Where does it stop?
When EURUSD was standing stronger around 1.15, we published in our daily bulletin that the currency pair likely had further to fall based upon our technical studies and sentiment in the market. That expectation has been fulfilled throughout November with only one of the subsequent trading sessions following that break providing any relief for the Euro against the Dollar. The fragility of the Eurozone’s handling of the spread of Covid infections had been one factor behind the deterioration of the Euro. Speculations of the lockdowns that we have now seen announced across many nations in the Eurozone were a factor in providing fuel for the build-up in short positioning behind the Euro.

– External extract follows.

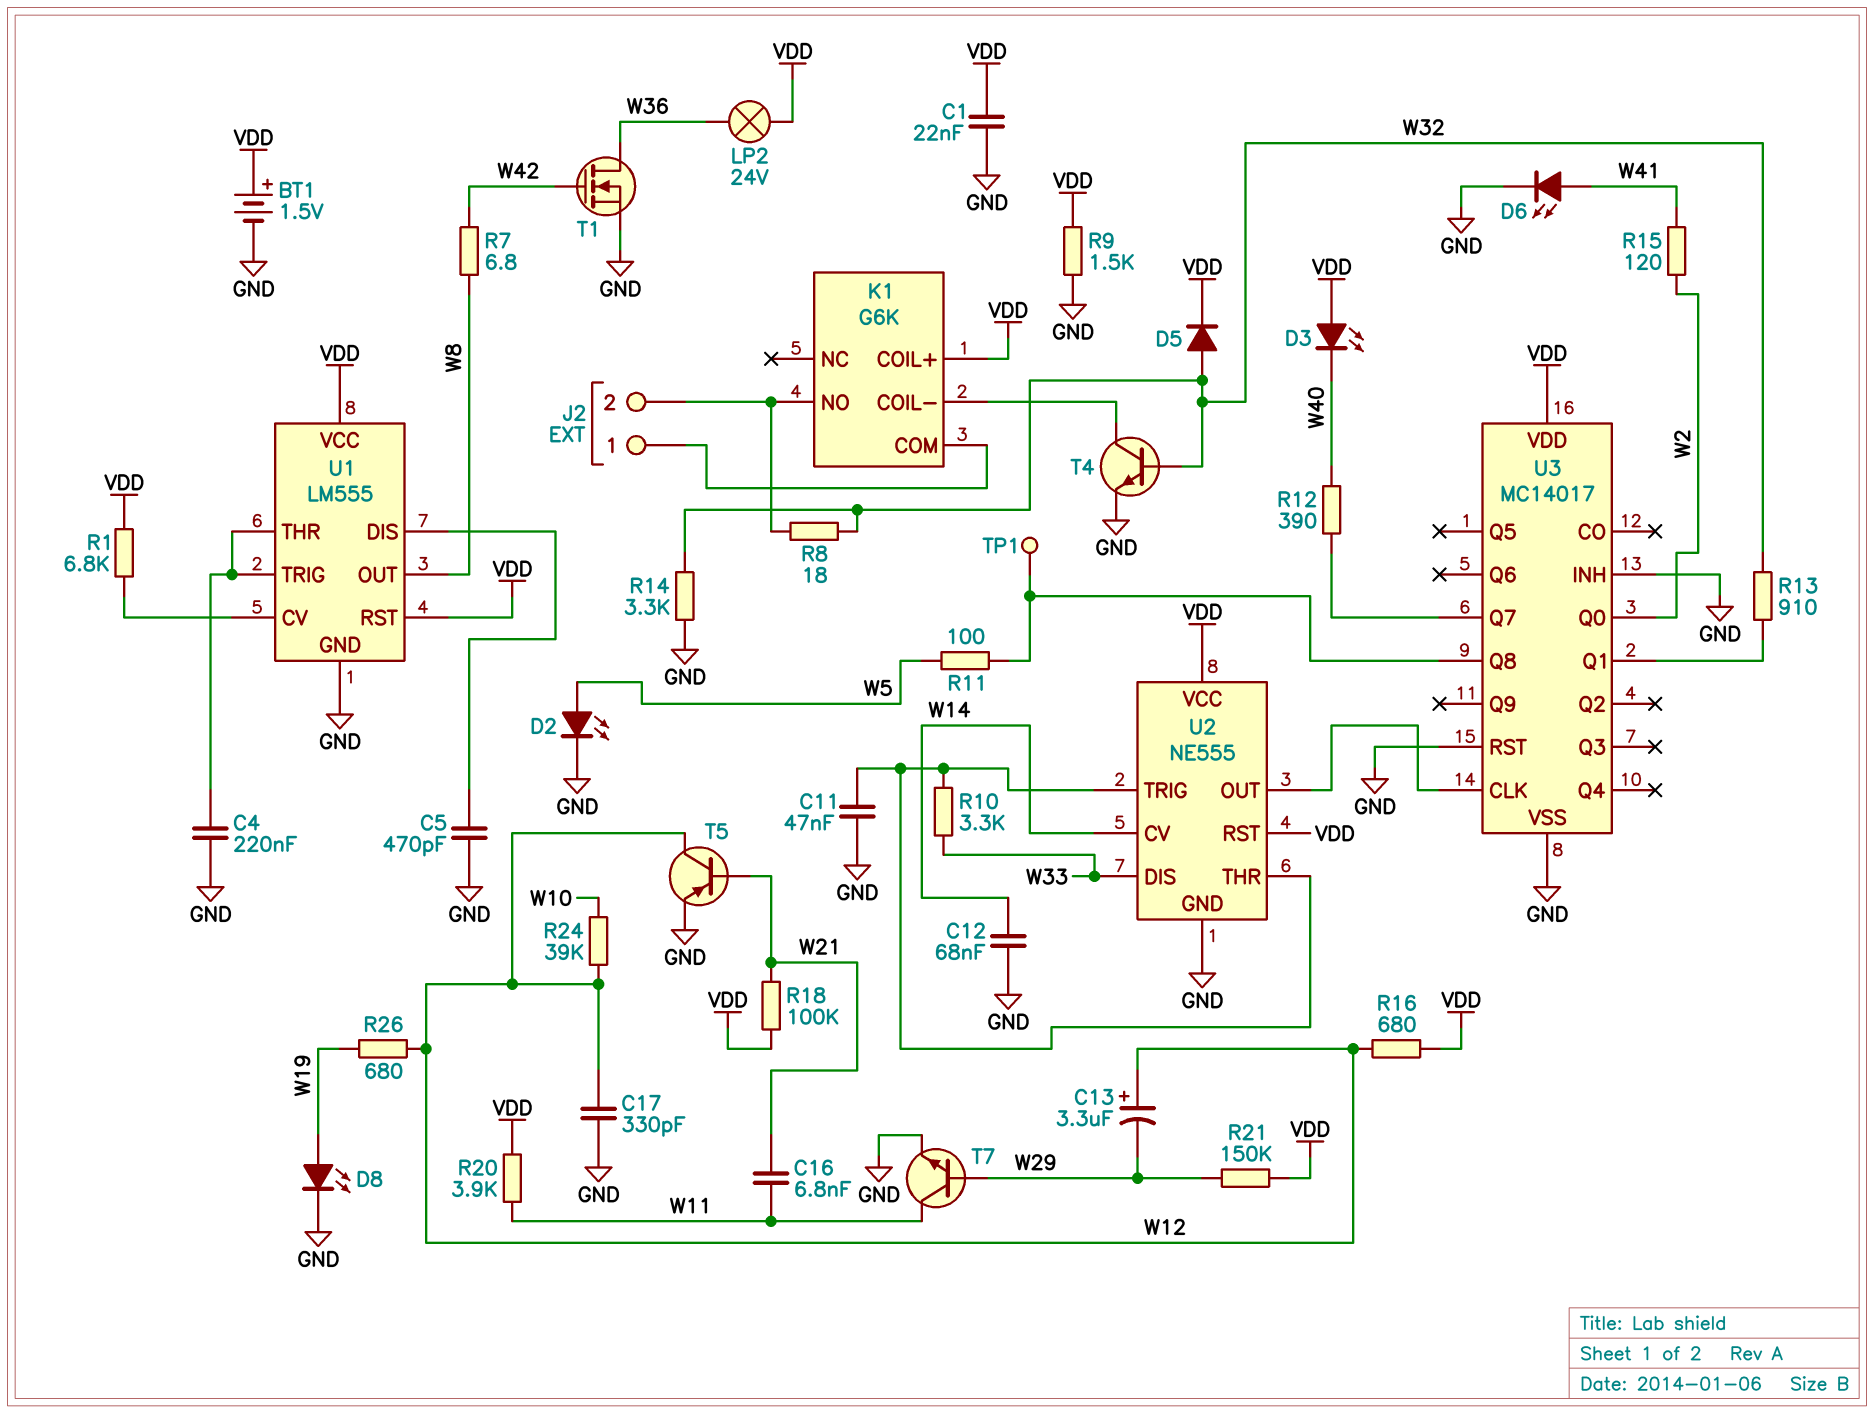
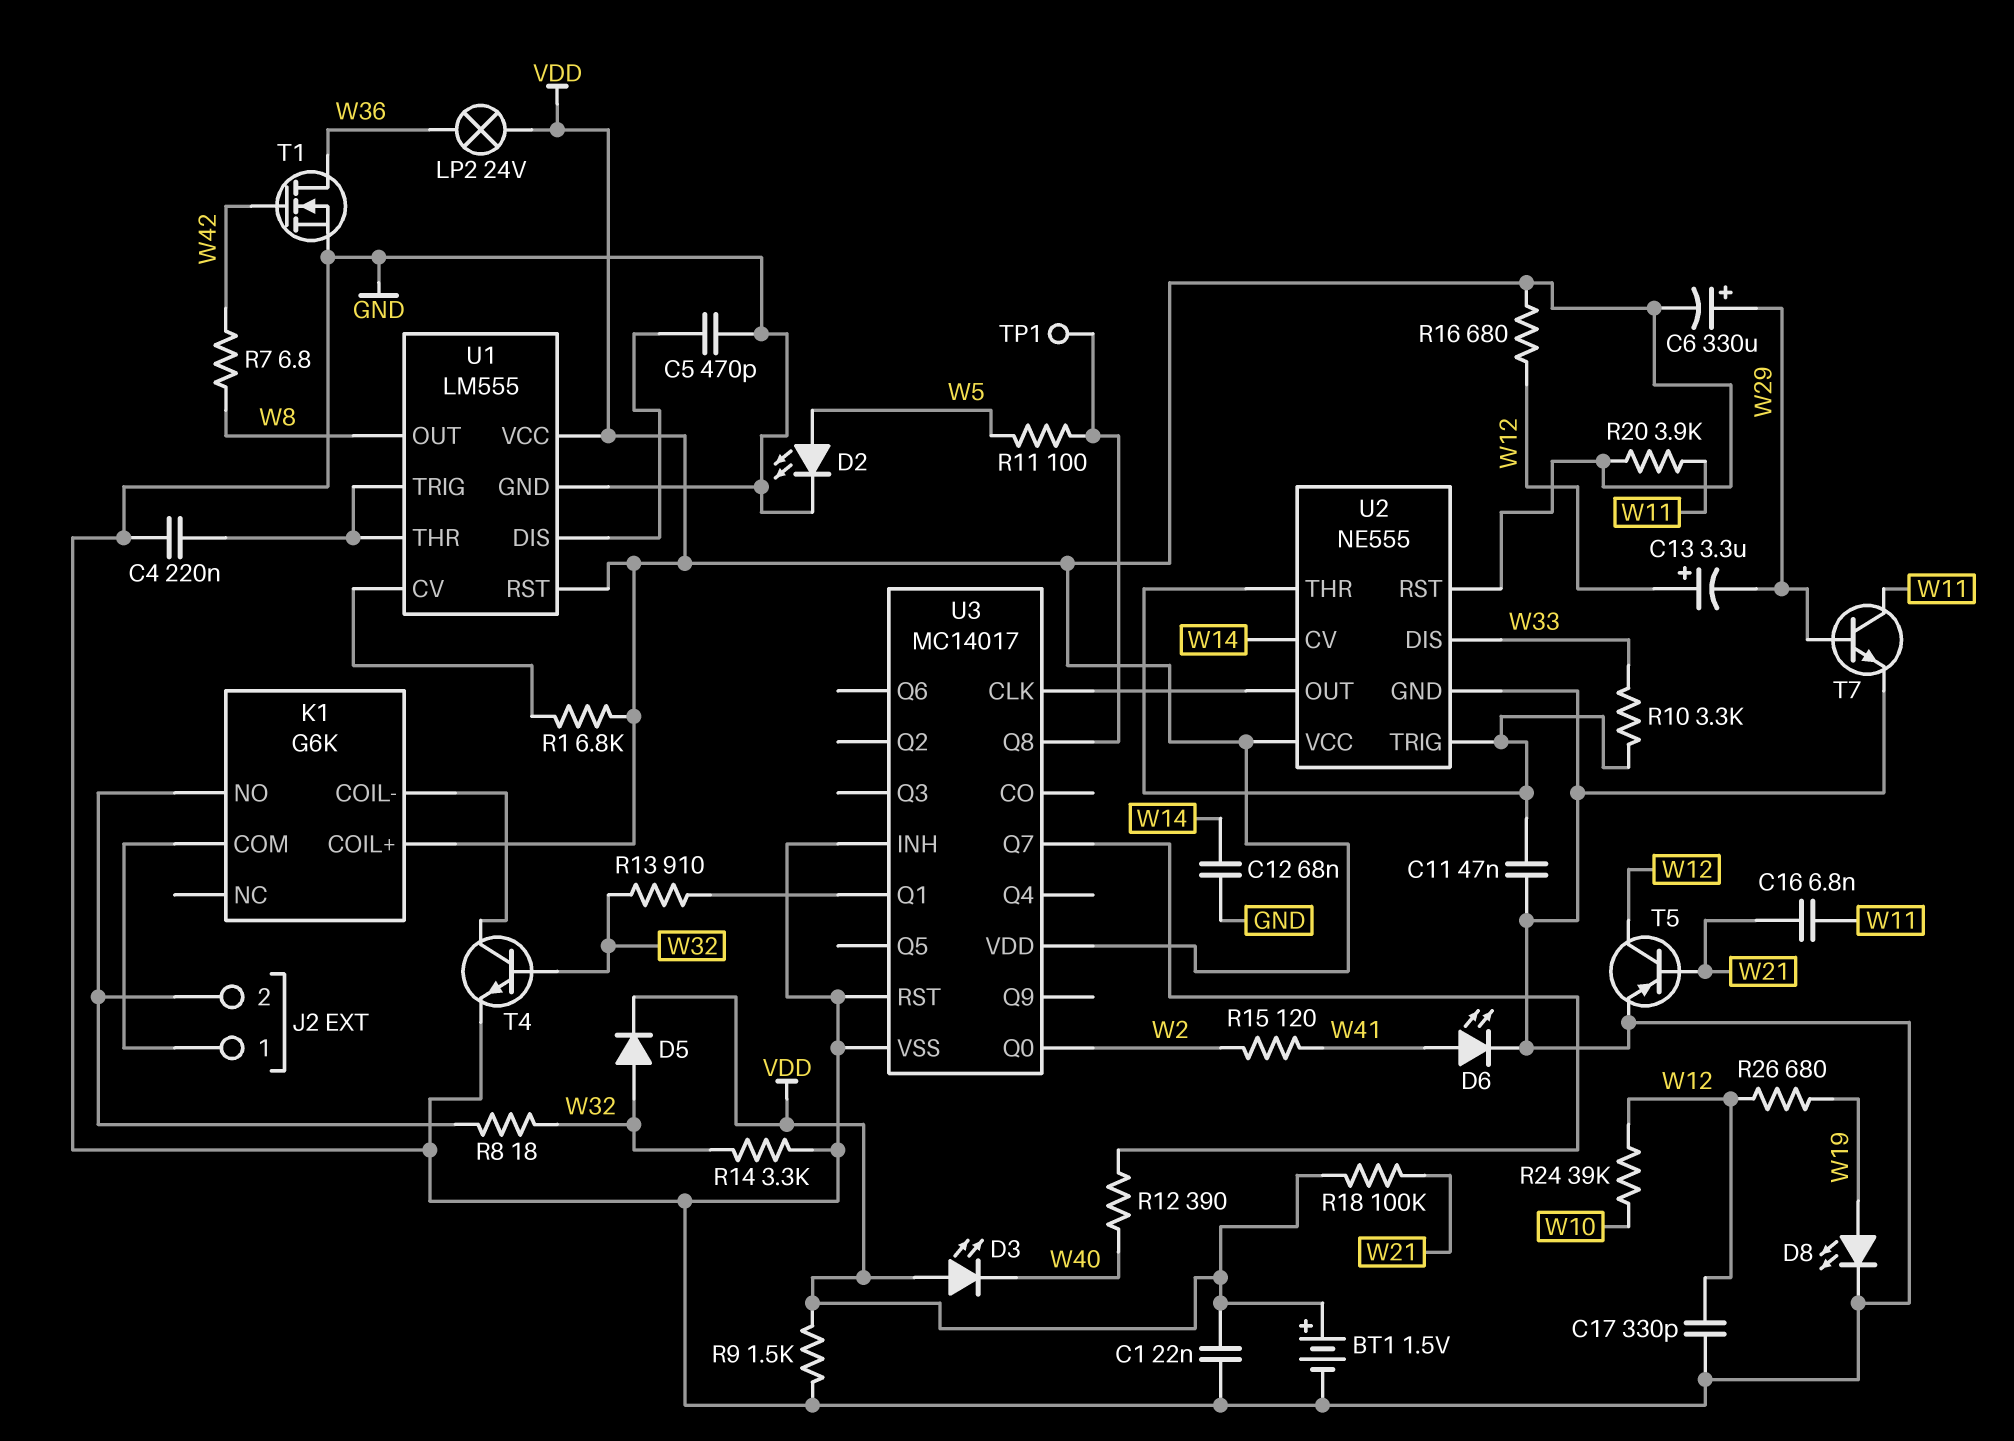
C6: none -> 330uF (plus W29, minus VDD)
R21: 150k (VDD, W29) -> none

When positioning data was last observed (16thNovember), the market was relatively balanced with respect to the Euro. A liquidation in those trades seeking a strengthening in the Euro that had endured from earlier in the year left net positioning at just -1% of open interest. This shows us that we are not facing oversold conditions within the Euro meaning that there once again remains space within the market to accommodate an even weaker Euro as net shorts are built up further.
We mentioned technical factors and the role of historical price dynamics and analyses in delivering the bearish fortune for the Euro. Having breached October’s year-to-date lows very little technical price floors present themselves. The market reads mild resistance around 1.12 and more substantial price resistance at 1.0760. Thanks largely to the harsh devaluation of the US Dollar last year in line with the monetary easing seen since the outbreak of the pandemic, there are relatively little visible points of support for the Euro in the medium run charts.
It is apparent that the riots seen over the weekend in Belgium and the Netherlands will also put selling pressure on the Euro. If there’s one thing the market hates more than threats to the economy from national lockdowns, it’s social unrest and protest. With confirmation last week from President Lagarde that her central bank will not rush into monetary normalisation for fear of stifling economic recovery across the Eurozone, markets are wary of the Euro falling behind its peers.